Karbon fiber ve alüminyum çok güçlü malzemelerdir, aksi takdirde bunlardan bisiklet yapmak mümkün olmazdı! Karbon fiber bazen özellikle güçlü olmadığı ününe sahiptir, ancak gerçekte mukavemet/ağırlık oranı aslında çelikten daha yüksektir. Burada her materyalin kullanım ömrü olduğunu da unutmayalım.

İyi bir bisiklet çerçevesinin performans vermesi açısından sert olması istenir. Sert bir malzeme, pedallara verdiğiniz tüm gücün arka tekerleğe aktarılmasını ve sizi ileriye götürmesini sağlayacaktır. Sert olmayan bir çerçeve esneyecek ve gücünüzün bir kısmı çerçeve içinde kaybolacaktır.

Bir çerçevenin ne kadar sert olduğu, nasıl üretildiğine ve hangi malzeme kullanıldığına bağlıdır. Üreticiler, belirli yerlere malzeme ekleyerek veya belirli boru şekillerini kullanarak bir alüminyum çerçeveyi daha sert hale getirebilirler, ancak alüminyumun (metal olarak) özelliklerinden dolayı işlemesi zordur ve yapılabileceklerin bir sınırı vardır. Bununla birlikte, karbon fiber söz konusu olduğunda, sertlik ve sönümleme ayarlaması çok daha kolay yapılabiliyor. Karbon yerleşimini veya sadece karbon şeritlerin döşendiği yönü değiştirerek, bu sürüş özellikleri elde edilir.

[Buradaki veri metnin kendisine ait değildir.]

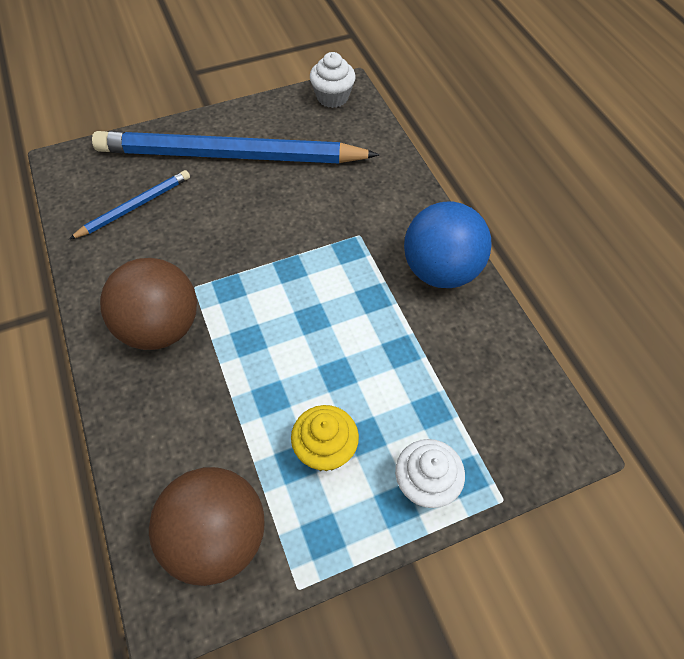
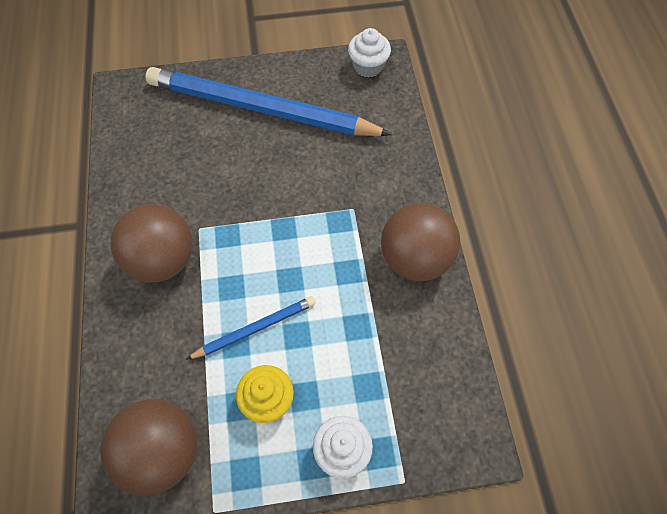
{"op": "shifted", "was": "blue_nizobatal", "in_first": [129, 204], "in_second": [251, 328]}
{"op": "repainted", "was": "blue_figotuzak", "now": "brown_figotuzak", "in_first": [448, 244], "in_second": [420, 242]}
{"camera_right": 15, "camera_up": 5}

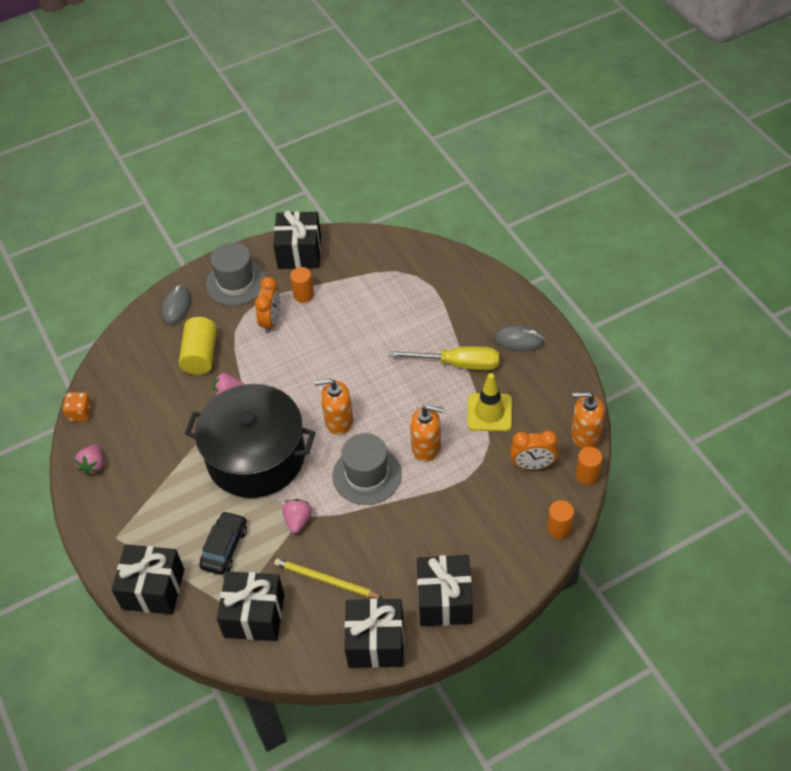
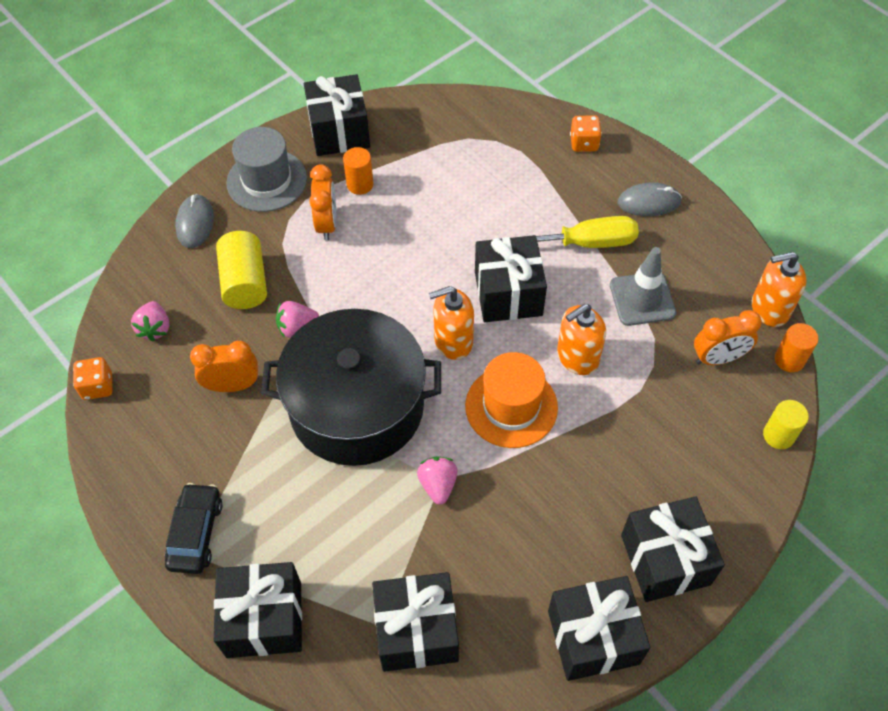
{"op": "gone", "was": "yellow_nizobatal", "in_first": [328, 578]}
{"op": "new", "now": "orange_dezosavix", "in_second": [224, 366]}
{"op": "new", "now": "black_purunax", "in_second": [511, 278]}
{"op": "new", "now": "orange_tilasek", "in_second": [586, 133]}
{"op": "shifted", "was": "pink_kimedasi", "in_first": [88, 460], "in_second": [150, 321]}
{"op": "shifted", "was": "black_fepazak", "in_first": [223, 543], "in_second": [194, 528]}
{"op": "repainted", "was": "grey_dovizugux", "now": "orange_dovizugux", "in_first": [367, 469], "in_second": [511, 400]}
{"op": "repainted", "was": "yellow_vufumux", "now": "grey_vufumux", "in_first": [489, 402], "in_second": [643, 286]}
{"op": "repainted", "was": "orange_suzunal", "now": "yellow_suzunal", "in_first": [560, 519], "in_second": [786, 424]}
{"op": "rotated", "was": "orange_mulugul", "in_first": [427, 433], "in_second": [581, 339], "clockwise": 150}
{"camera_right": -15, "camera_up": 5}

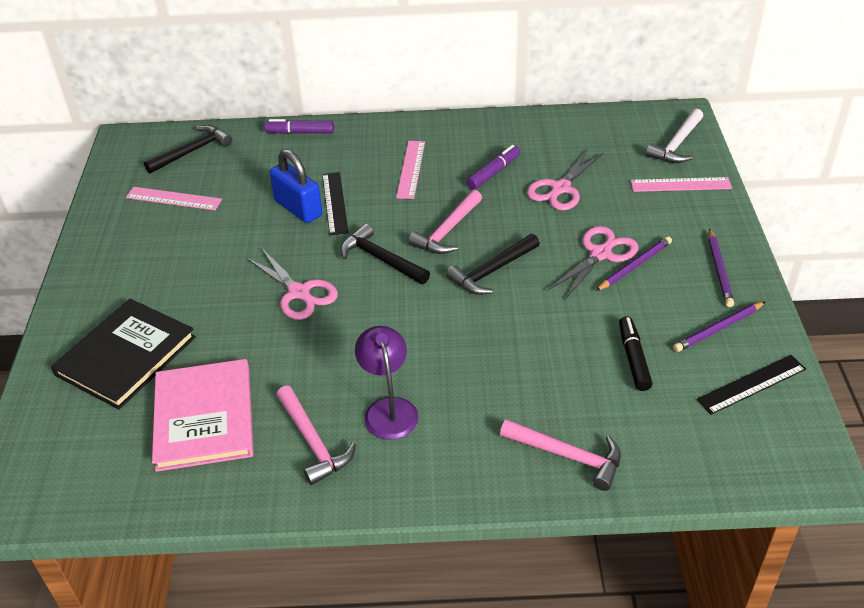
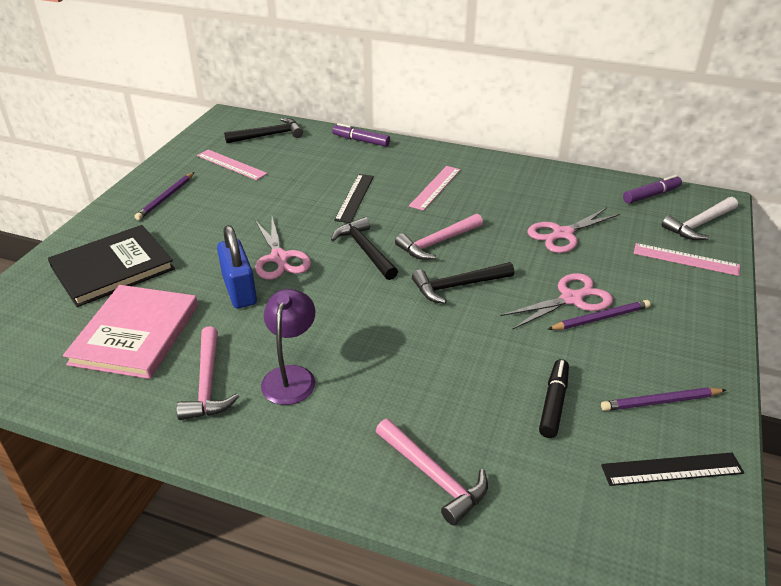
{"op": "shifted", "was": "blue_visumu", "in_first": [296, 186], "in_second": [237, 266]}
{"op": "shifted", "was": "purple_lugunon", "in_first": [493, 167], "in_second": [652, 189]}
{"op": "shifted", "was": "purple_nizobatal", "in_first": [721, 268], "in_second": [164, 196]}
{"camera_right": 20, "camera_up": -5}

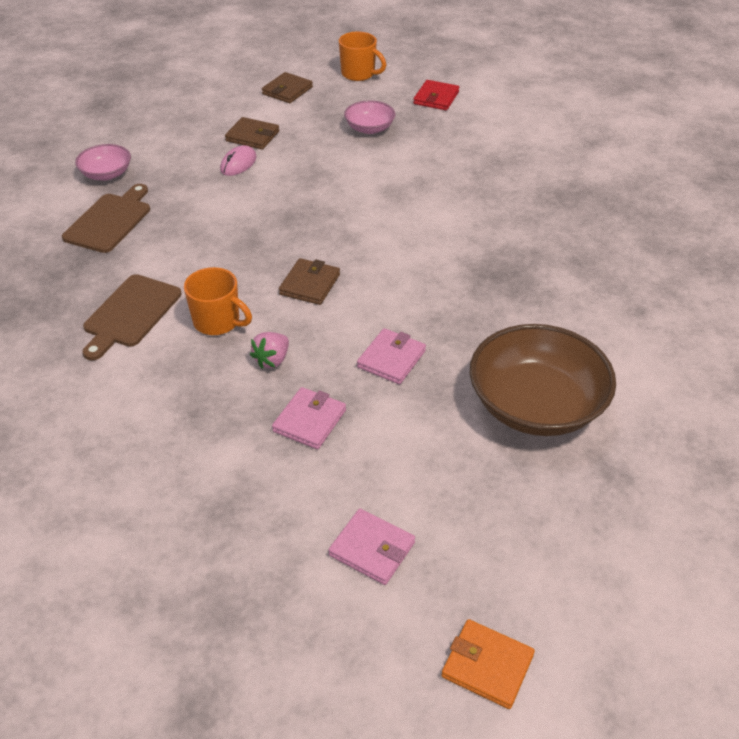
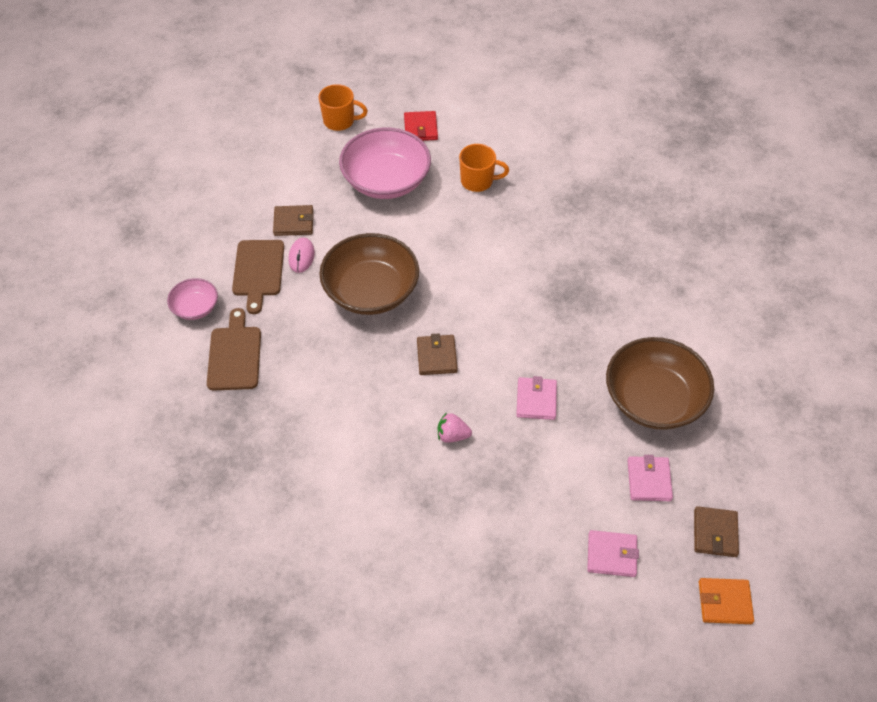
{"op": "new", "now": "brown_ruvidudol", "in_second": [369, 274]}
{"op": "shifted", "was": "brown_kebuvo", "in_first": [132, 317], "in_second": [258, 277]}
{"op": "shifted", "was": "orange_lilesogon", "in_first": [218, 301], "in_second": [484, 168]}
{"op": "shifted", "was": "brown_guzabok", "in_first": [287, 87], "in_second": [716, 531]}
{"op": "shifted", "was": "pink_guzabok", "in_first": [309, 418], "in_second": [650, 478]}
{"op": "rotated", "was": "pink_kimedasi", "in_first": [269, 350], "in_second": [455, 427], "clockwise": 90}
{"op": "scaled", "was": "pink_ruvidudol", "in_first": [369, 117], "in_second": [385, 163], "ratio": 1.99}
{"camera_right": -25, "camera_up": 10}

Ucuz karbon çerçeveler kullanılarak yapılan düşük kaliteli bisikletler, alüminyum çerçeveli bisikletlerden mutlaka daha iyi değildir.
 
yıl 2022 hala bu konunun tartışılıyor olması ne kadar fukara olduğumuzu gösteriyor. Tabiki her hal ve şartta karbon. Bunun lamı cimi yok. kola kutusu gibi altında esneyen ve tatsız bir alü bisikletin tek avantajı fiyatıdır.
 
yıl 2022 hala bu konunun tartışılıyor olması ne kadar fukara olduğumuzu gösteriyor. Tabiki her hal ve şartta karbon. Bunun lamı cimi yok. kola kutusu gibi altında esneyen ve tatsız bir alü bisikletin tek avantajı fiyatıdır.